During 2009 the idea of a carbon tax reappeared on the presidential agenda. It was brought back to life by the drop in energy prices, making it more 'feasible', and also by the large success of the green parties at the European elections, in France and across Europe. The re-launch was carried out in the most formal way the President could wish for - that of an address to MPs. This had recently been allowed by a 2008 modification to the Constitution. In accordance with Article 18 (modified), the President of the Republic now has the right to address the two chambers of the French Parliament meeting in a form similar to the Congres, at the Palace of Versailles. Therefore, on 22 June 2009, the President addressed the Congres and announced that he wanted to progress the carbon tax as far as possible, declaring at the same time that 'the more we could tax pollution, the more we would decrease charges on labour'. Following this address, the CCE project was incorporated into the 2010 Budget project, which was discussed during autumn 2009. Both chambers of the French Parliament adopted it on 18 December 2009 as part of the State Budget legislation.3

In the Bill, three articles relating to the CCE were introduced in 2010 Budget project: Articles 7, 9 and 10. Article 7 created a carbon tax on miscellaneous products sold, used or to be used as fuel.
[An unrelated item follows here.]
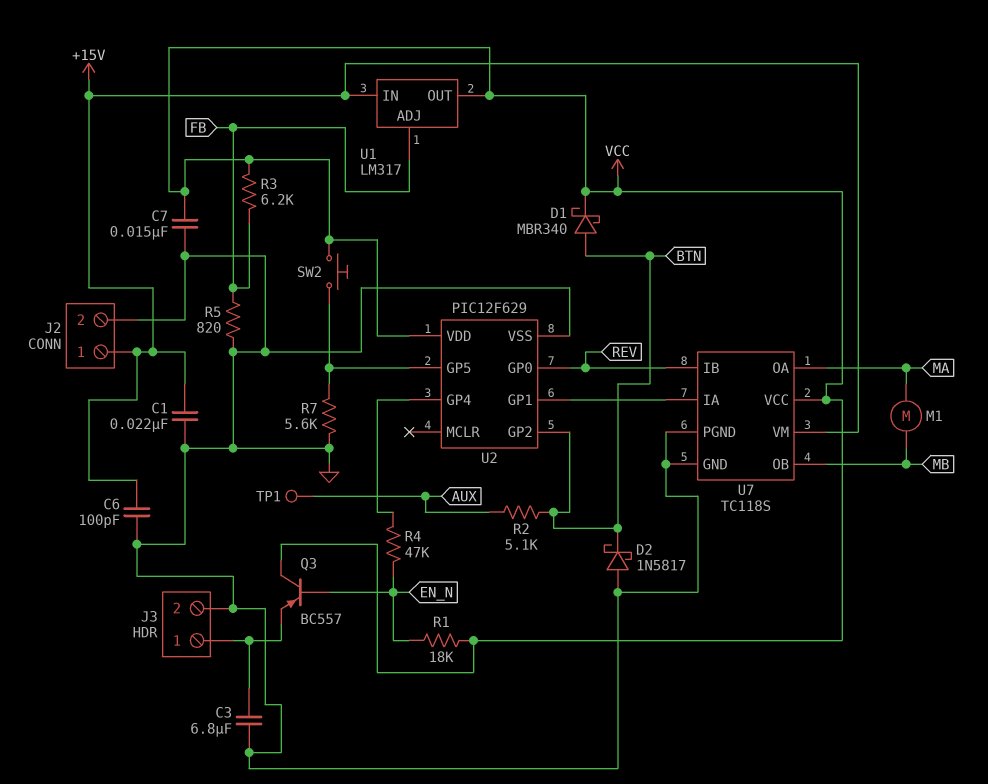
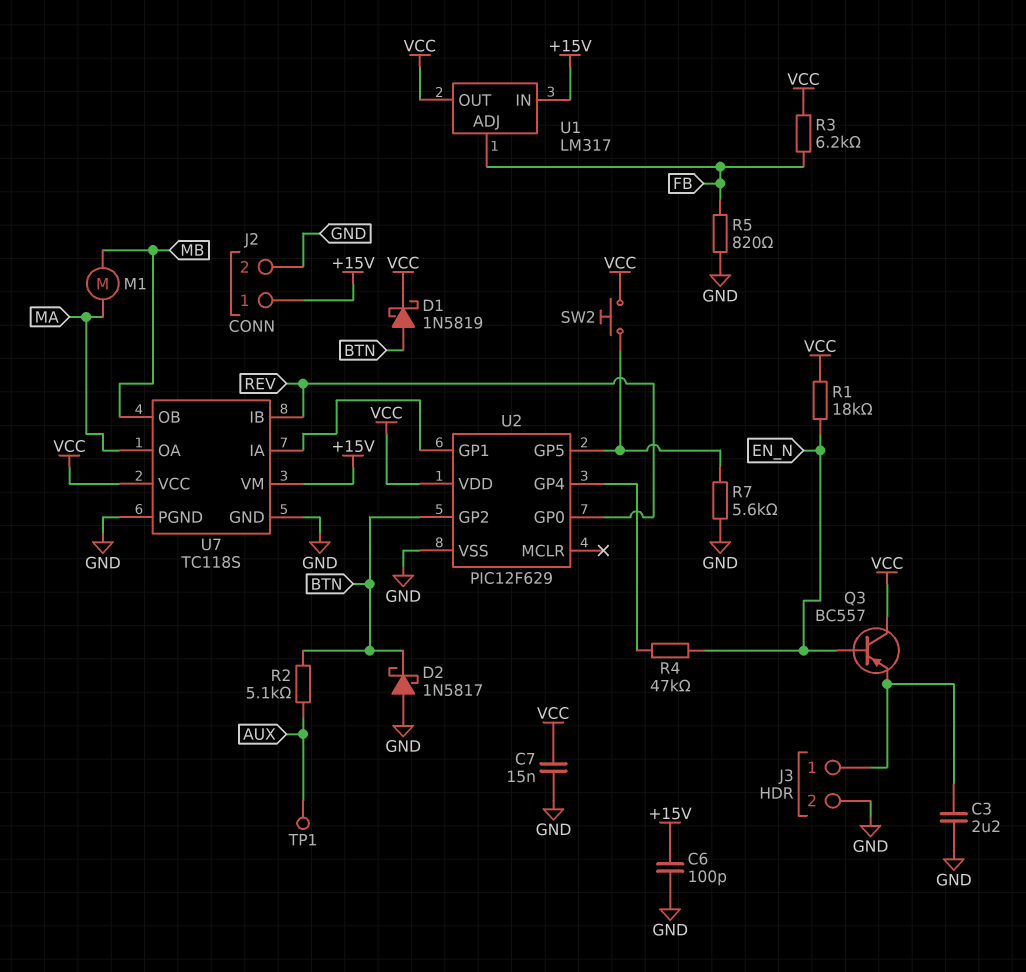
C1: 22nF (+15V, GND) -> none
C3: 6.8uF (GND, J3/1) -> 2.2uF (GND, J3/1)
D1: schottky MBR340 (A BTN, K VCC) -> schottky 1N5819 (A BTN, K VCC)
Article 9 created a tax credit in favour of natural persons. The idea was to retrocede the tax they would have paid and the VAT corresponding to the tax. Finally, Article 10 proposed that the tax on the consumption of domestic fuel, on the use of heavy fuel and on miscellaneous products used by farmers would be refunded to the extent of three-quarters of the CCE. These articles transposed the President's intention into text. However, if Article 7 was meant to design the tax, the other two articles created several exemptions from it. For instance, Article 7 stated that for each type of fossil energy designated, the tariff of the CCE would be 17 euros per tonne of carbon dioxide produced. But Article 10 instituted several exemptions, reductions, partial refunds and specific rates. This was primarily designed to exempt from the CCE emissions from thermal power plants producing electricity, emissions from the 1,018 industrial sites considered to be the most polluting, (such as refineries, cement works, coke plants and glass-making factories), emissions from chemical industries using intensive energy, and emissions from air transport and passenger public transport. There were also proposed reduced tax rates for emissions from farming, fisheries, the road transport of goods and maritime transport.